Measuring inequality: Income Quintile Ratio

In the previous article we talked about the Gini coefficient, this coefficient uses the Lorenz curve to indicate the income inequality in a population, and it is the most widely used measure of inequality in the academy. However, other measures can give us a better idea of the inequality in a country by measuring the data in a different way, such as the Income Quintile Ratio.

The Income Quintile Ratio (IQR) is the standard used by the United Nations Development Programme (UNDP) to measure inequality. How does it work?

The math

First, we have to know that a quintile is a fifth of something. 1/5 or 20% in mathematical terms.

The Income Quintile Ratio (also called the 20/20 Ratio) is the average income of the richest 20% of a population divided by the average income of the poorest 20% of the population.

Let’s say that the average income of the richest 20% is $ 100,000 per year, and the poorest 20% is $ 20,000

$ 100,000 / $ 20,000 = 5

The IQR of this country would be 5, which means that the upper quintile has an income five times greater than the lower quintile.

The data

Now that we know how the Income Quintile Ratio works let’s look at the data (2012-2013)

Clarification about the coming data

Income Inequality World Map Countries by highest income inequality countries by lowest income inequality

Among the countries with data, the one with the highest IQR is Haiti, where the upper quintile has an income 32.47 times greater than the lower quintile. South Africa follows it with 27.91 and then Comoros with 26.7.

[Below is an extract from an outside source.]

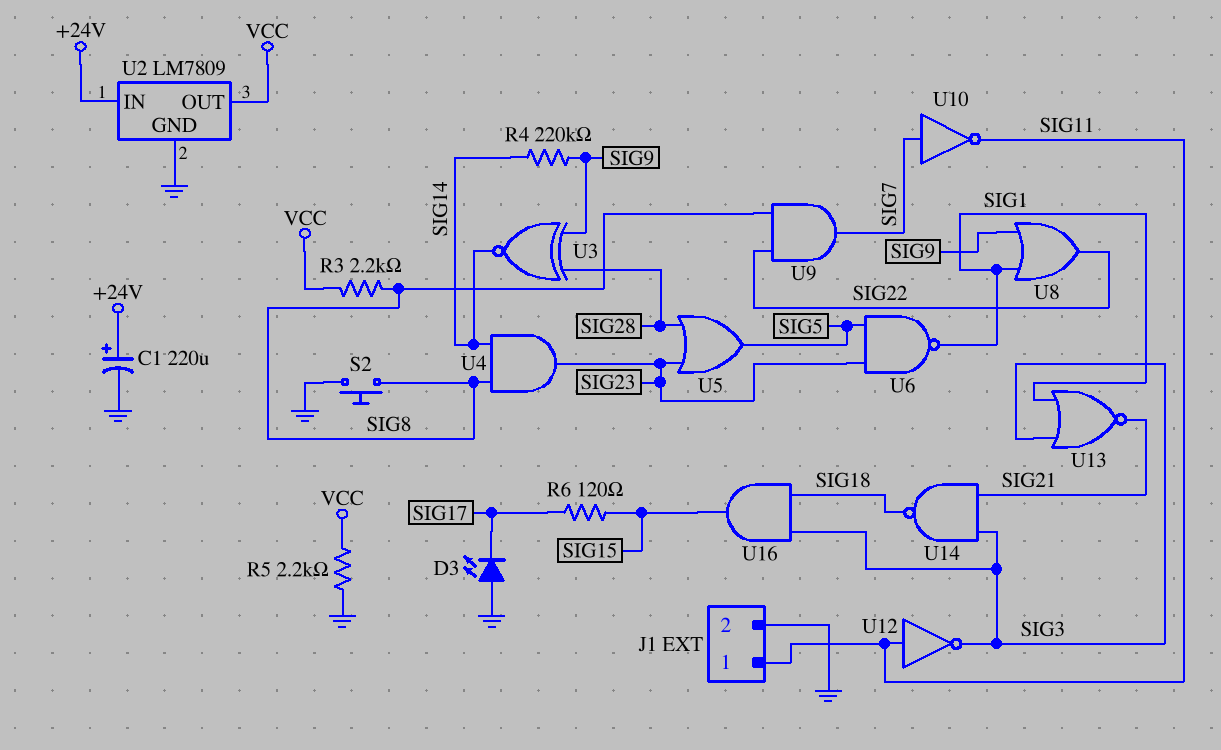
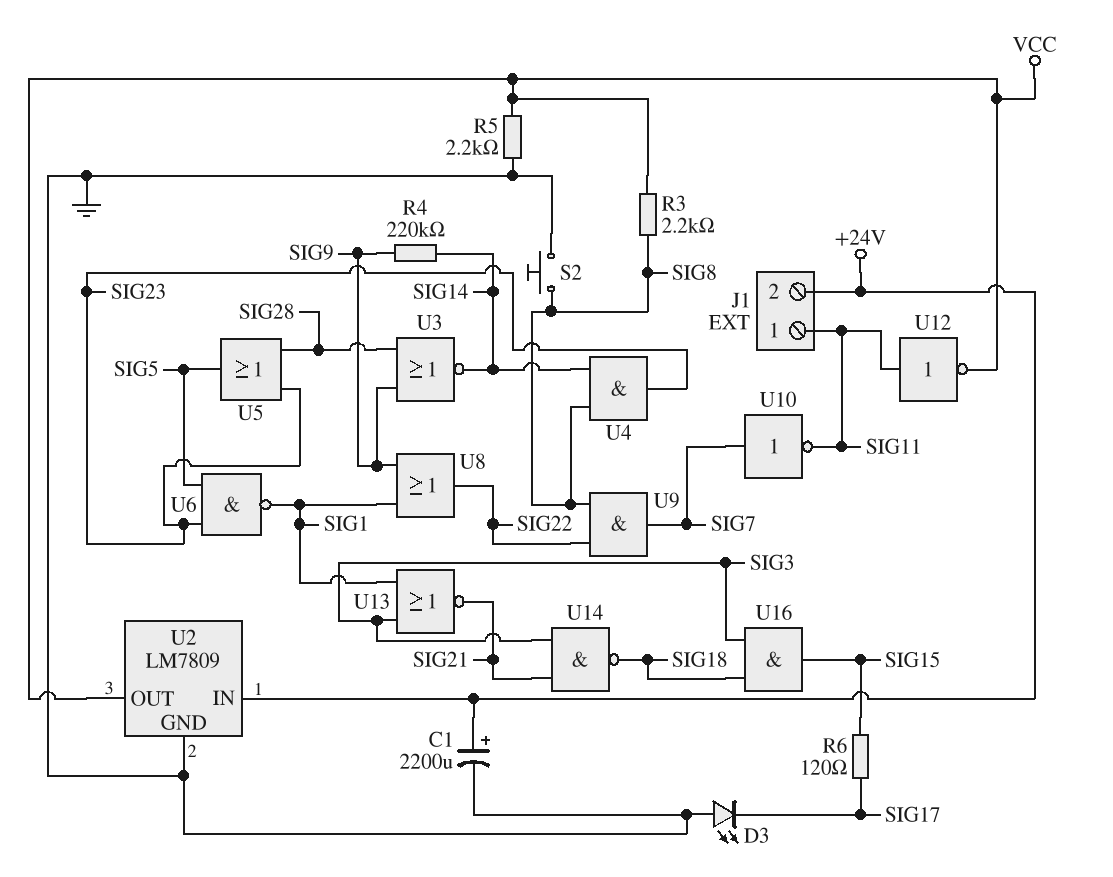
C1: 220uF (plus +24V, minus GND) -> 2200uF (plus +24V, minus GND)
J1 pin 2: GND -> +24V
U3: XNOR (in SIG9, in SIG28, out SIG14) -> NOR (in SIG9, in SIG28, out SIG14)
U12: NOT (in SIG11, out SIG3) -> NOT (in SIG11, out VCC)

The countries with the smallest difference between the upper and lower quintile are Ukraine (3.32), Kazakhstan (3.65) and Kyrgyzstan (3.70).

In Europe, the country with the smallest IQR is Slovenia with 3.74 and the largest is Macedonia with 9.31.

In the United States, the upper quintile has an average income 9.11 times higher than the lower quintile, a value similar to that of China with a ratio of 9.16. Russia is below both with 8.19, and even with a lower inequality than these three are the United Kingdom, France, and Germany with 5.34, 5.29 and 4.62 respectively.

Is this a better measurement than the Gini coefficient?

It all depends on how you want to see things; the Gini coefficient measures the distribution of income among all sectors of the population while the IQR makes a comparison between the richest and the poorest. One of the advantages of the IQR over the Gini is that it is common for the intermediate quintiles (those between 20% and 80%) to obscure the situation of the lower quintile. A country with a flourishing middle-class but with a lower class in a position of high vulnerability would present a relatively low Gini index; this does not happen with the IQR.

At the end of the day the measures are relevant depending on what you want to know, and that is why it is important to know where the indicators that we see every day come from, otherwise we could end up forming opinions with wrong information.